Performance, part 2

In the previous article, we’ve seen how we sped up our “Share” pipeline by reducing task latencies and shifting tasks to the left on the waterfall timeline.

Base timeline

The pivotal event that unlocks the transfer is when the mobile device detects and reads the QR code displayed on the computer’s web page. This happens at the right edge of the “Scan” task. The QR code contains the routing ID of the target web page, and the second cryptographic key involved in our end-to-end encryption system. No data can be pushed to the target web page before we know which routing ID to forward to, right?

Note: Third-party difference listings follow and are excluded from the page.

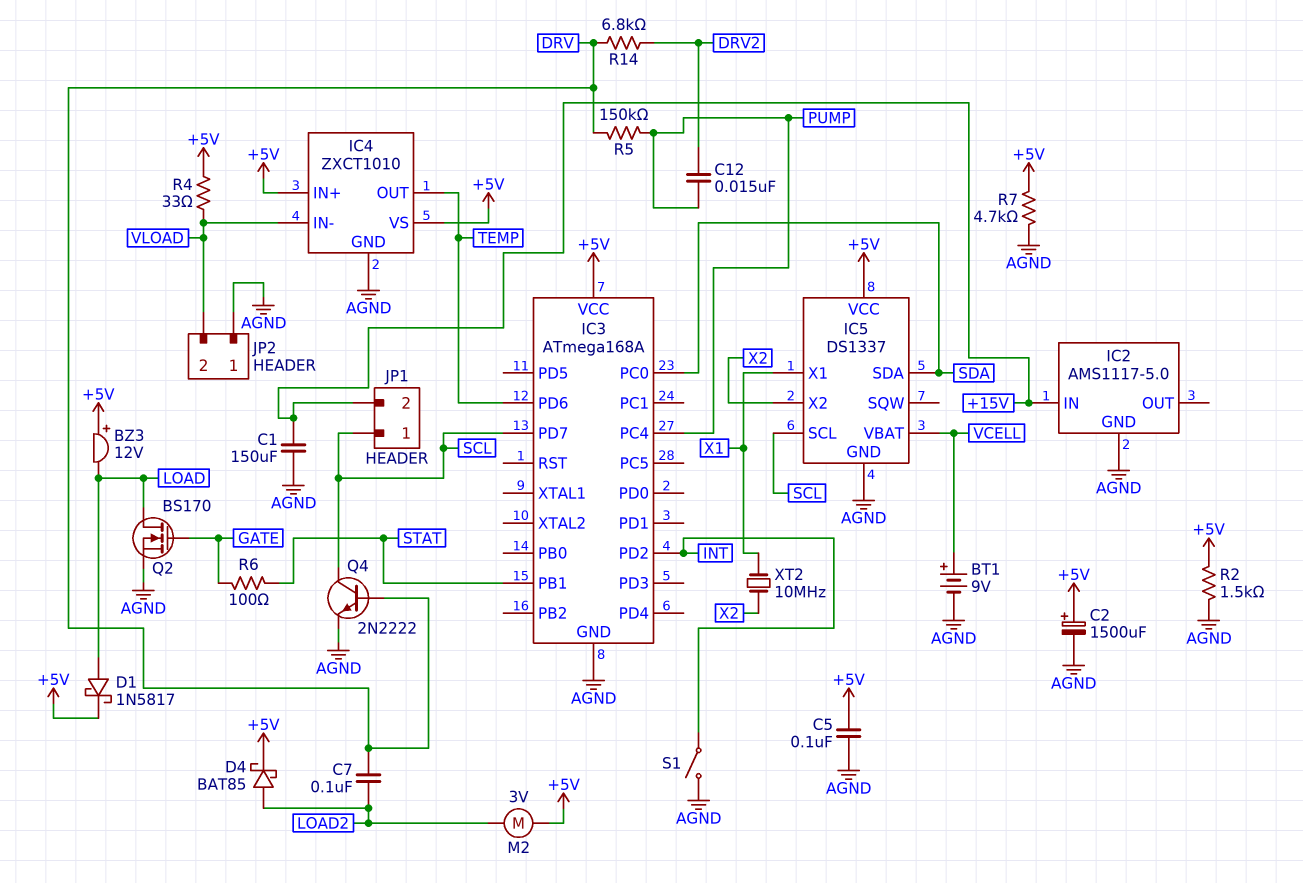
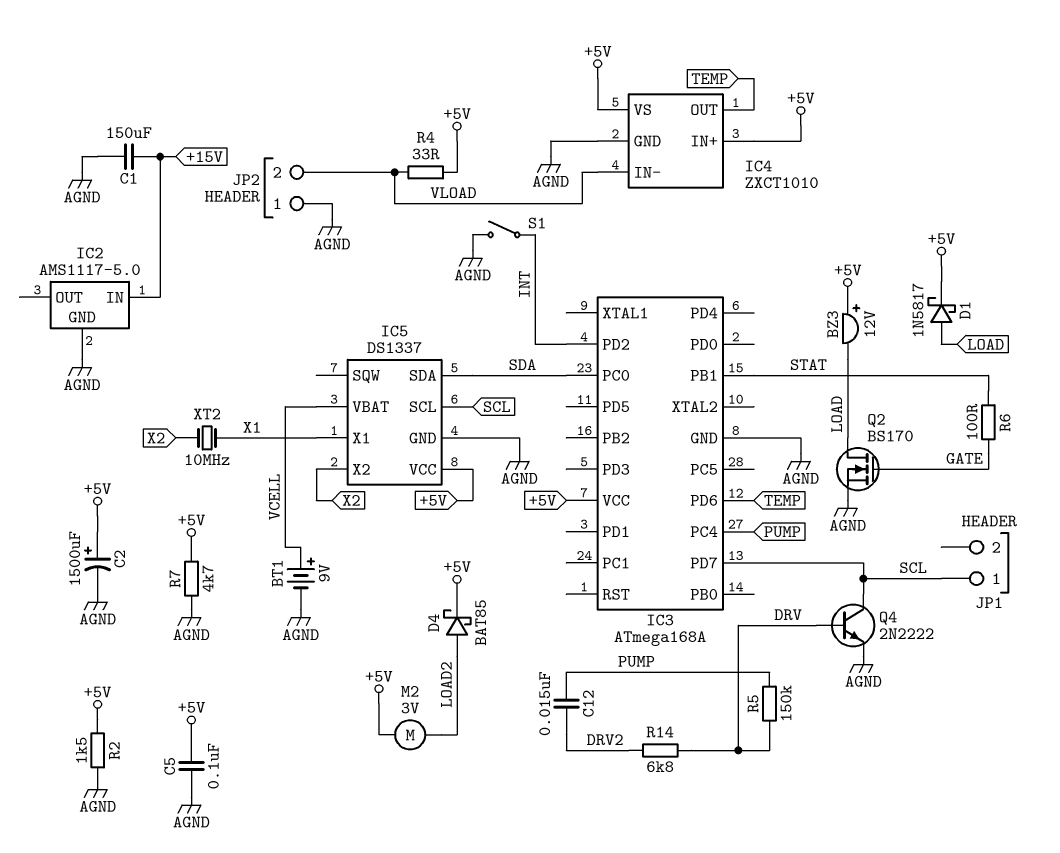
C7: 100nF (DRV, LOAD2) -> none
JP1 pin 2: +15V -> none

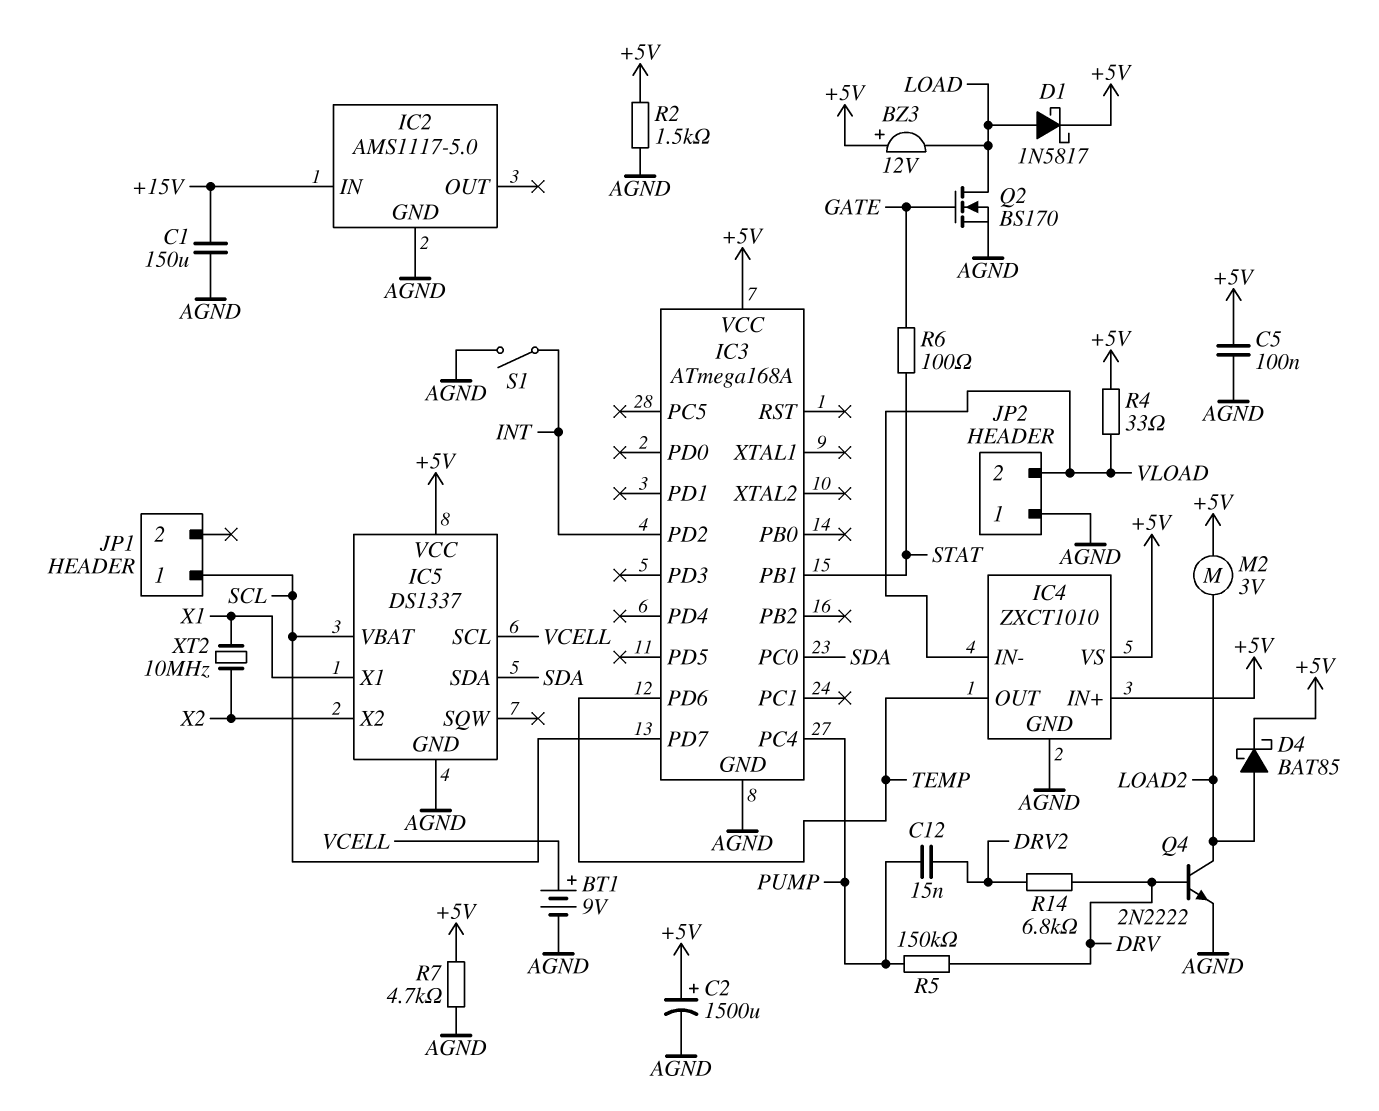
IC5 pin SCL: SCL -> VCELL
IC5 pin VBAT: VCELL -> SCL
Q4: NPN 2N2222 (B DRV, C SCL, E AGND) -> NPN 2N2222 (B DRV, C LOAD2, E AGND)

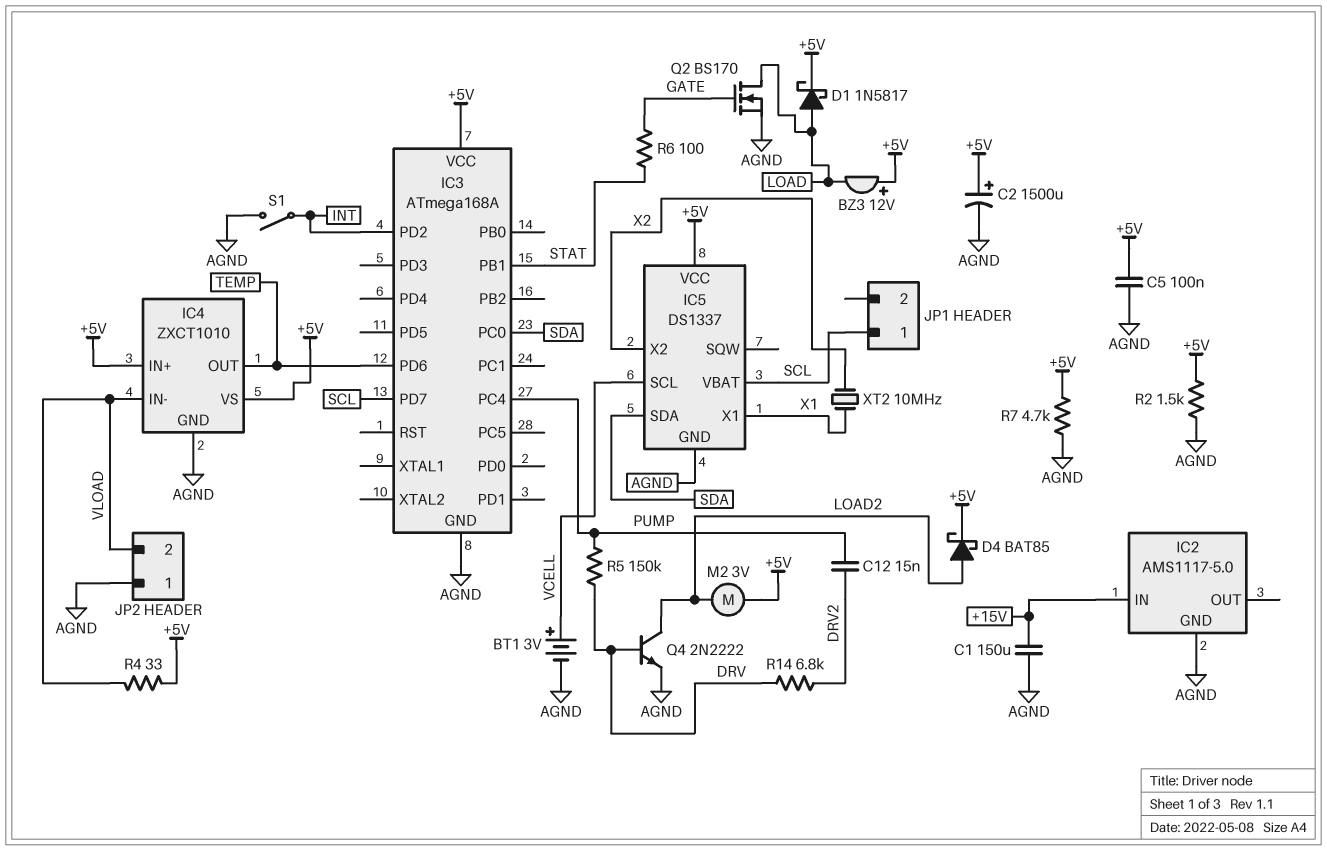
BT1: 9V (plus VCELL, minus AGND) -> 3V (plus VCELL, minus AGND)

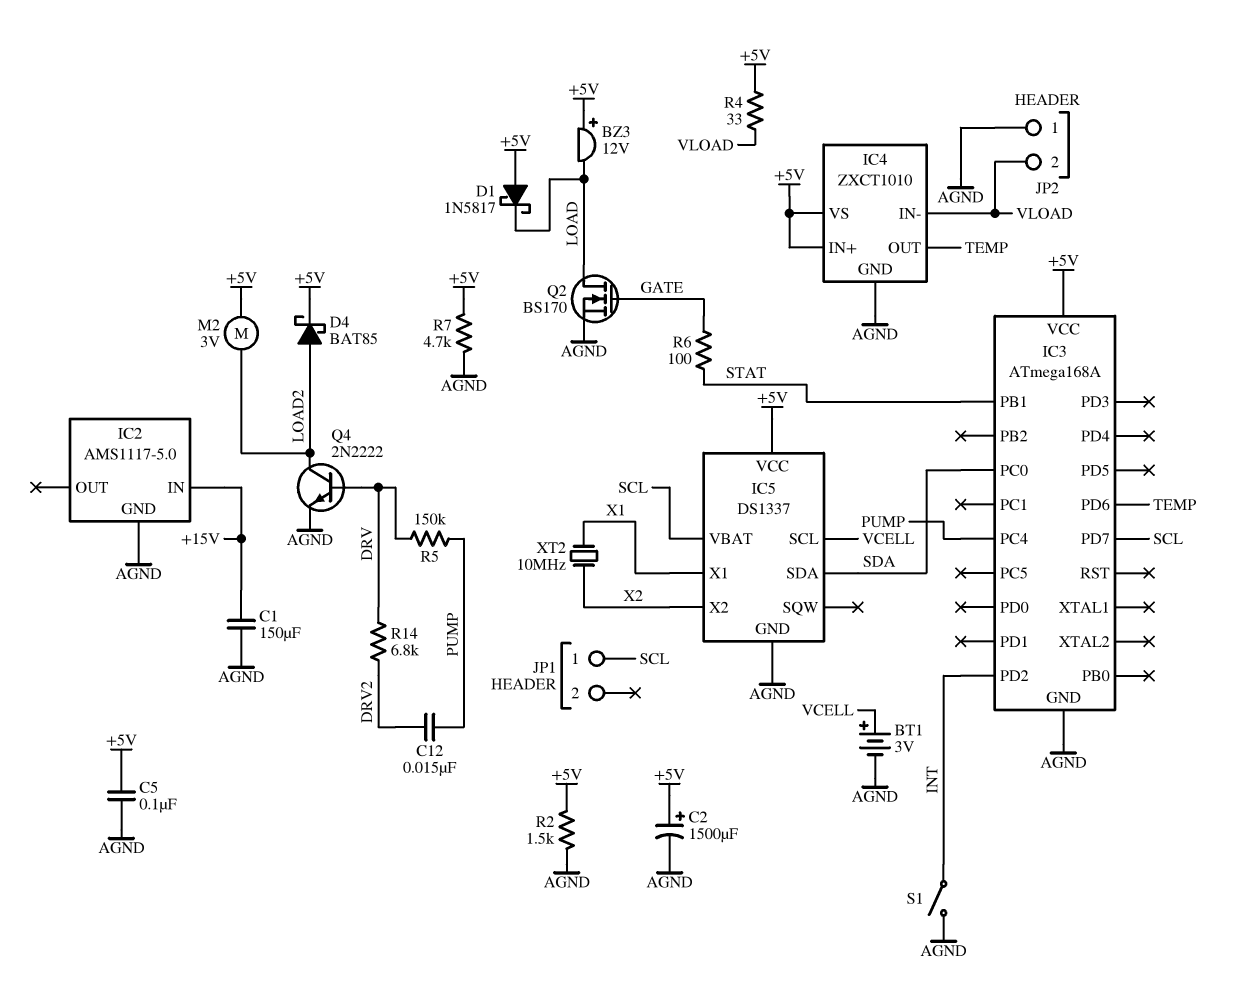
D1: schottky 1N5817 (A LOAD, K +5V) -> schottky 1N5817 (A +5V, K LOAD)

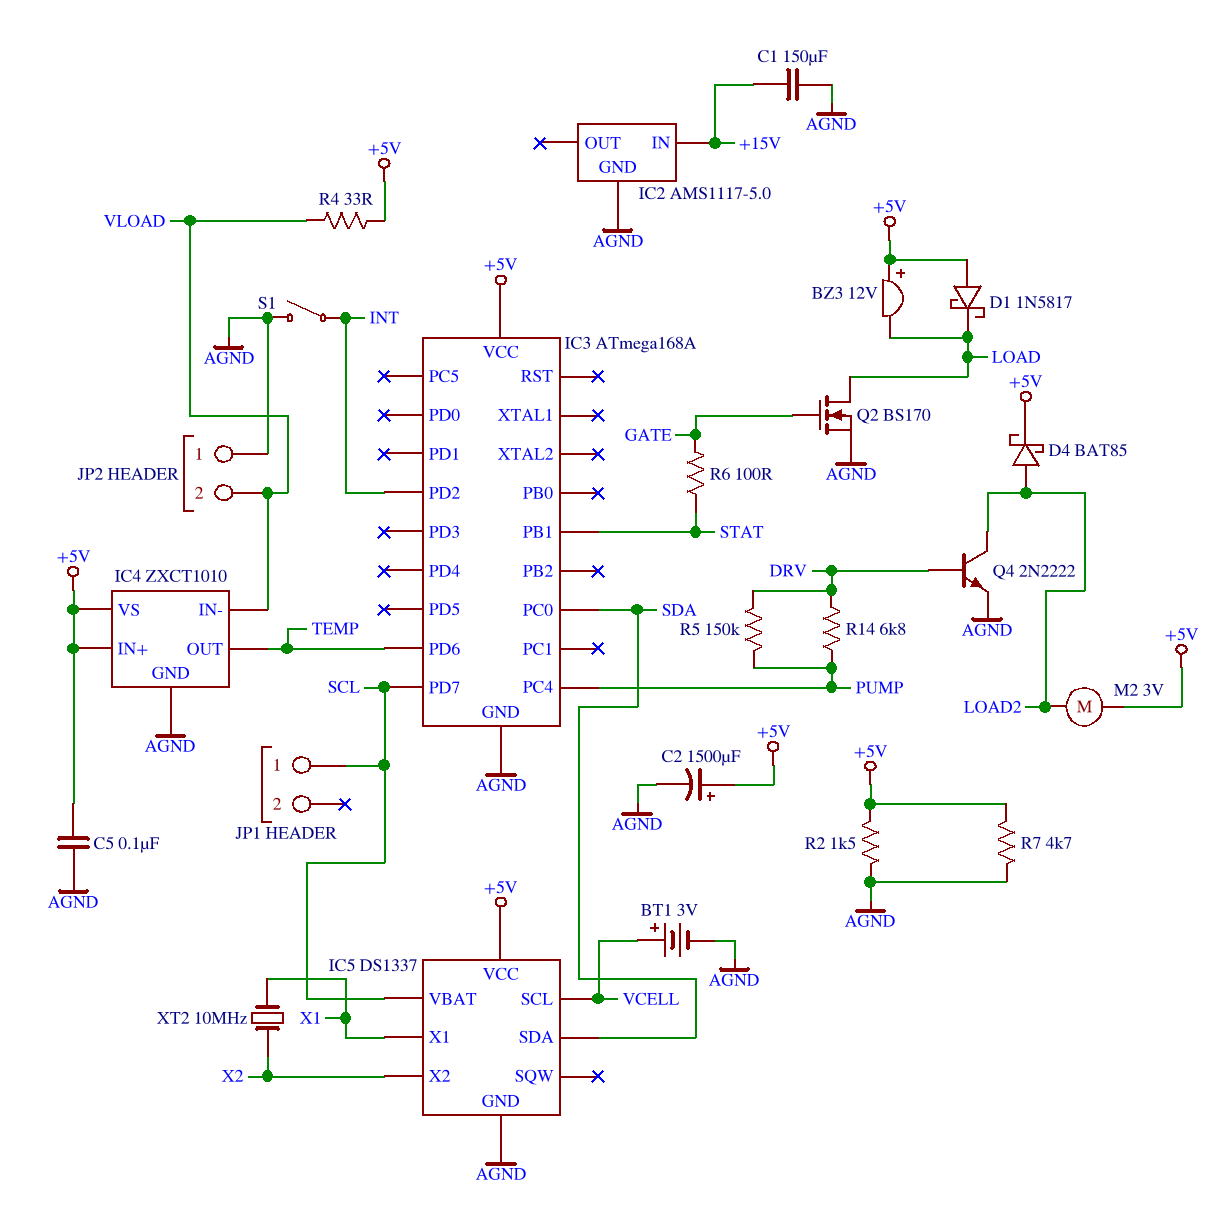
C12: 15nF (DRV2, PUMP) -> none
R14: 6.8k (DRV, DRV2) -> 6.8k (DRV, PUMP)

Before scan, we don’t know yet where to deliver the data

Or maybe we can try to guess?

Here’s a heuristic: if a given mobile M has recently shared a picture to a target browser B, and the same target B is currently listening to a new routing ID T, then a new share action from M has a good chance of targeting T. We can give it a shot and send something to T, even before the QR code has been scanned! The goal is to shift the “Download” task to the left, if feasible.

We want to implement this probabilistic optimization while respecting the core principles of the system:

Proactively pushing data to the plausible target T is a job for the server, which needs to be aware of the targets currently displaying a QR code and of the recent interactions between mobiles and targets. Each target computer stores a cookie named “ctn” with a value of three letters, which lives for 36 hours. This ephemeral cookie is insufficient to uniquely identify a target and is used solely for the purpose of enabling “precasting” from the server and “prefetching” by the browser. The server detects the client B listening to T, looks up its cookie in the recent recipients of M, precasts the encrypted payload URL (the first Push), and lets the browser prefetch the encrypted picture. The target candidate silently feels a gentle breeze of incoming encrypted data.

But what happens when T is actually not the target of the current Share action from M? Not much. The “wrong” browser prefetches some encrypted data but can’t do anything with it. The necessary decryption key is only provided with the second Push, after the QR code has been scanned and we know the real target for sure.

Most of the time, T is the correct target, and the early download (prefetching) provides yet another head start:

Timeline with the Prefetching optimization

In this example, the “gain” duration is equal to the “download” duration, shortening the total Share action. What’s more impactful is the sharp reduction in the delay after scanning. This is a key enhancement to the user experience! Aiming and scanning are active steps for the user, whereas the more frustrating passive final wait phase is now often under one second.

The Prefetch optimization kicks in for 38% of Share actions involving a single downscaled picture. 99% of the precast/prefetch operations involve only one target candidate. Prefetching saves 700 ms, which is half of the latency after scanning.